The Redwood Trading Post has been in business since 1952, and when residents need outdoor gear, this shop has exactly what they need. Featuring top brands such as Wolverine, Eagle Creek and Columbia Sportswear, the trading post has everything an outdoor enthusiast needs for camping, fishing and much more.

Featuring antiques such as hard-to-find die-cast cars, classic toys and sports cards, Curious Things on Broadway Street has something for every antique hunter looking for great deals. Here you can find a Marvel action figure for your little one, and then you might stumble across that vintage Star Wars figure you just have to have.
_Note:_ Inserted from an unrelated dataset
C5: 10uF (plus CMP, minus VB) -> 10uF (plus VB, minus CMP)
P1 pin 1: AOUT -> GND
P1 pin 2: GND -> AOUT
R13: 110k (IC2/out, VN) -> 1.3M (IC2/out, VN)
For a shopping center where you can run all your errands in one place, Sequoia Station fits the bill. With stores such as Barnes and Noble, Old Navy and Pier One Imports, residents can get their shopping done and then dine at restaurants such as Max's Cafe for an early dinner. Max's also opens for breakfast, making it a great place to stop after your early morning mall walk. Woodside Plaza features stores such as Michael's, Great Clips and Pet Food Express. Here you can ship packages at the UPS Store and grab a bite to eat at Round Table Pizza. Residents can also buy a gallon of paint at the hardware store or fill a prescription at the updated Rite-Aid, making this shopping center full of convenient shops.

For local fresh produce, the Sigona's Farmers Market on Middlefield Road offers fresh seafood, homemade soaps and heirloom tomatoes among the wide variety of offerings from local vendors. Spend over $30, and get freebies to go with your purchases. Locals shop at Chavez Supermarket for necessary Latin ingredients, and residents also have Whole Foods, Nob Hill Foods and Safeway among the many grocery store options.

Restaurants

Redwood City has a diverse population with many different cultures, and this reflects in the diversity of dining establishments found in the city.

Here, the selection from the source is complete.